The high court’s ruling regarding union fees doesn’t bode well for small business.
The passing of Justice Antonin Scalia continues to loom over the Supreme Court.
In Friedrichs v. California Teachers Association, a group of California teachers sued the state’s teachers’ union for requiring them to pay union fees even though they declined to join. The Supreme Court voted and deadlocked 4-4 on March 29, which now means all nonunion public employees will have to continue to pay union fees—a “major victory” for organized labor, as The New York Times reported.
The decision is bad news for small biz, said Karen Harned, executive director of the NFIB Small Business Legal Center.
“Forcing public employees to finance union activities even when they disagree with those activities is an obvious violation of the First Amendment,” she said.
The violation threatens all businesses—not just teachers, Harned added.
“Government unions exert tremendous pressure on public officials to increase spending and raise taxes,” she said. “That hurts the small businesses that pay the taxes.”
Scalia’s presence very likely would have shifted the outcome in favor of small business groups.

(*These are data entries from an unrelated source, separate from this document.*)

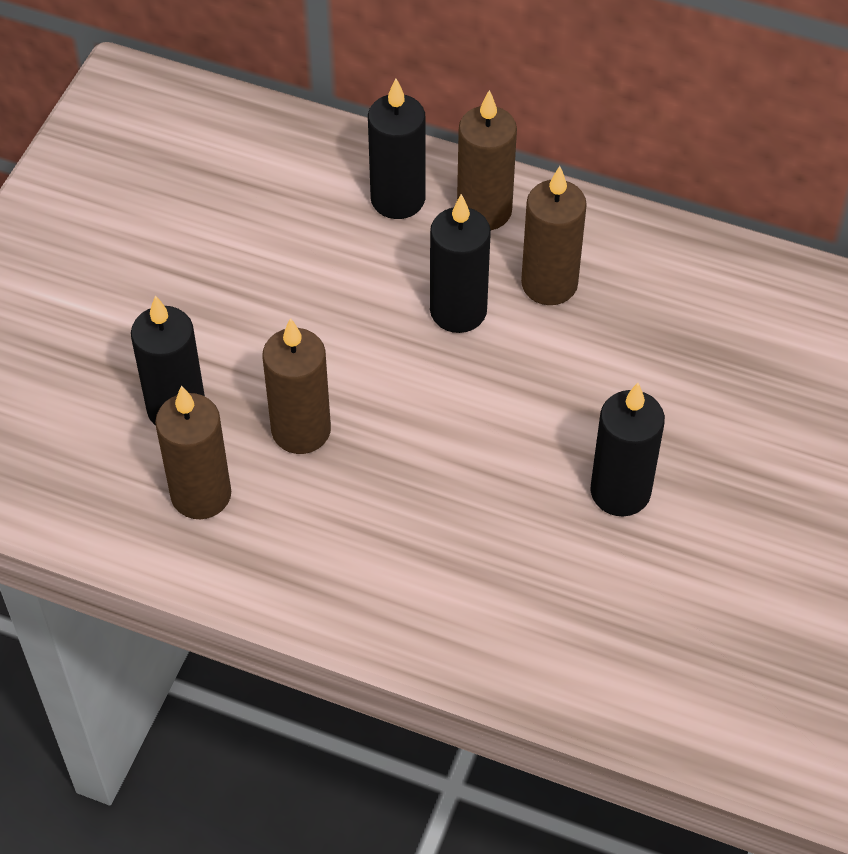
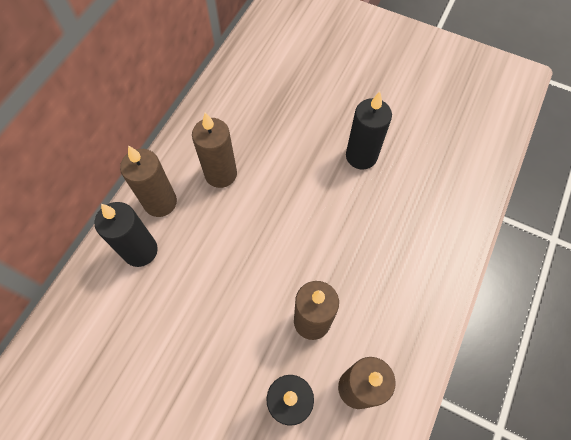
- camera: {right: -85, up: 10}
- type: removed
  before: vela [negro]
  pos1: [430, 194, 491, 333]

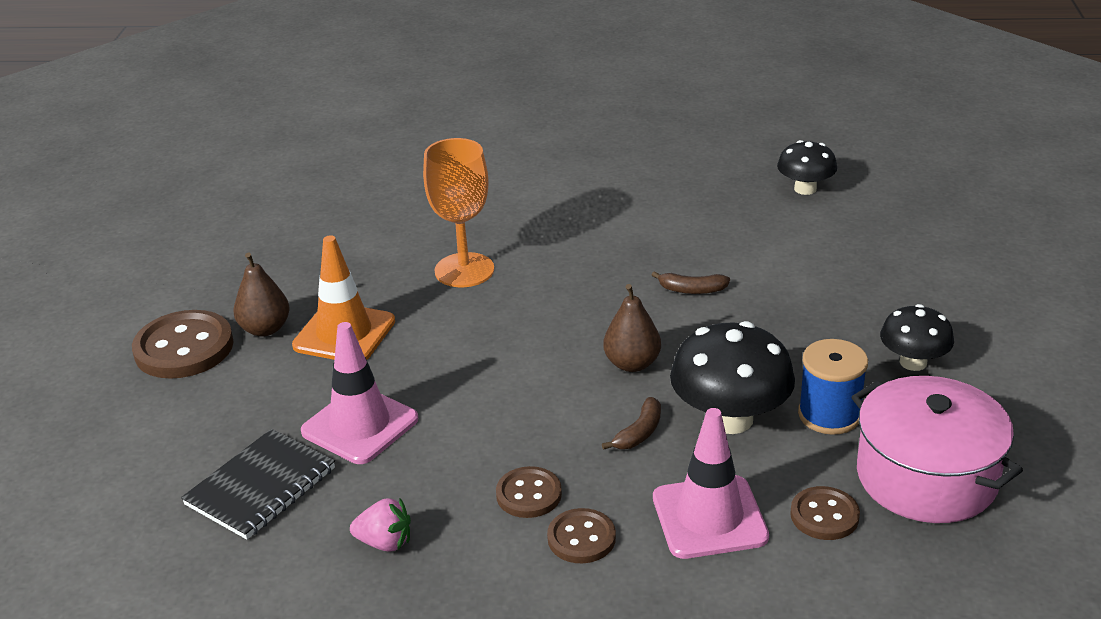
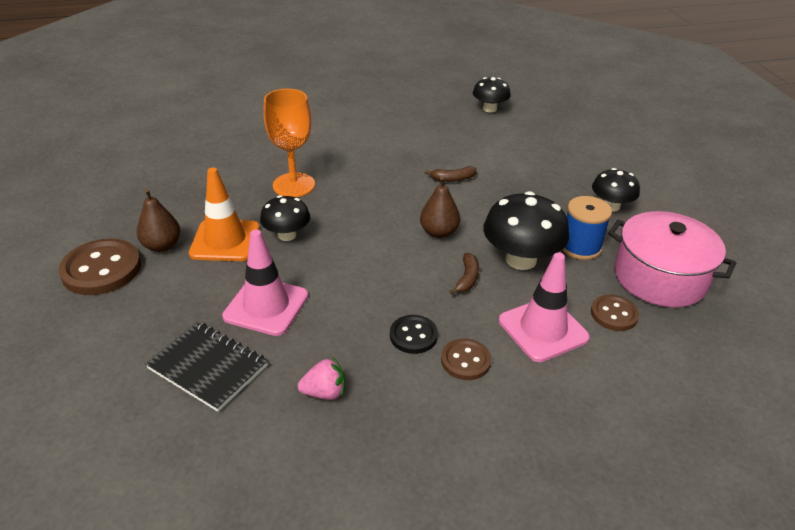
- camera: {right: -20, up: 5}
- type: added
  after: seta [negro]
  pos2: [260, 195, 310, 241]
- type: recoloured
  before: botón [marrón]
  after: botón [negro]
  pos1: [496, 466, 562, 518]
  pos2: [390, 315, 438, 354]
- type: turned
  before: cuaderno [negro]
  pos1: [181, 429, 335, 540]
  pos2: [145, 321, 268, 412]
  turn: -75

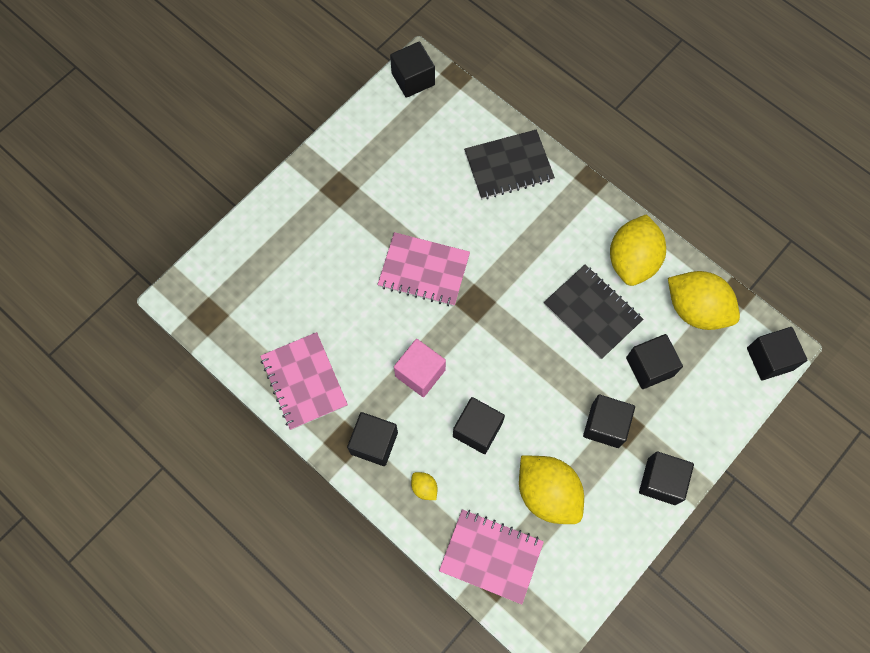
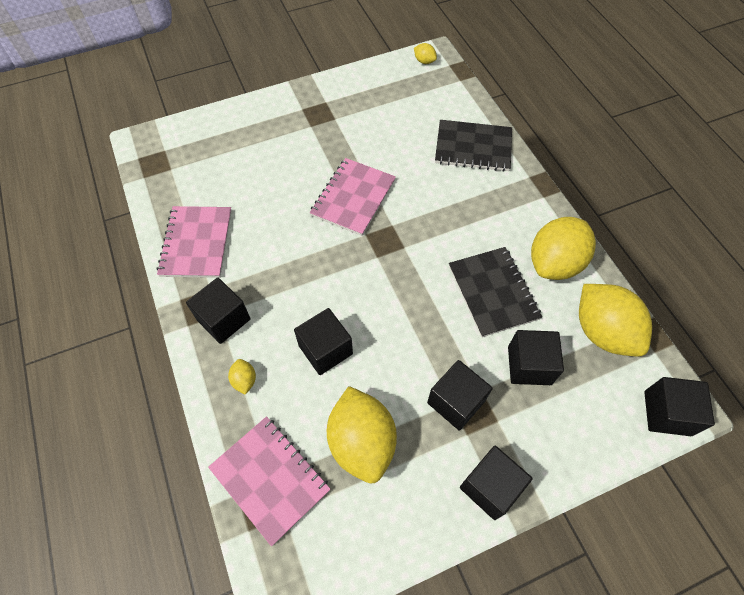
- camera: {right: 25, up: -10}
- type: removed
  before: cubo [rosa]
  pos1: [394, 339, 446, 397]
- type: replaced
  before: cubo [negro]
  after: limón [amarillo]
  pos1: [390, 42, 435, 98]
  pos2: [414, 43, 437, 64]
- type: turned
  before: cuaderno [rosa]
  pos1: [378, 232, 470, 306]
  pos2: [310, 158, 396, 236]
  turn: 75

“During January’s oral arguments, there appeared to be a narrow 5-4 majority on the court to overturn the precedent, a 1977 case called Abood v. Detroit Board of Education that allowed such contracts,” The Washington Examiner reported.
This case—the second to be deadlocked since Scalia’s passing—underscores how important the next Supreme Court appointee will be, Harned told the Examiner. “People on both sides agree on that.”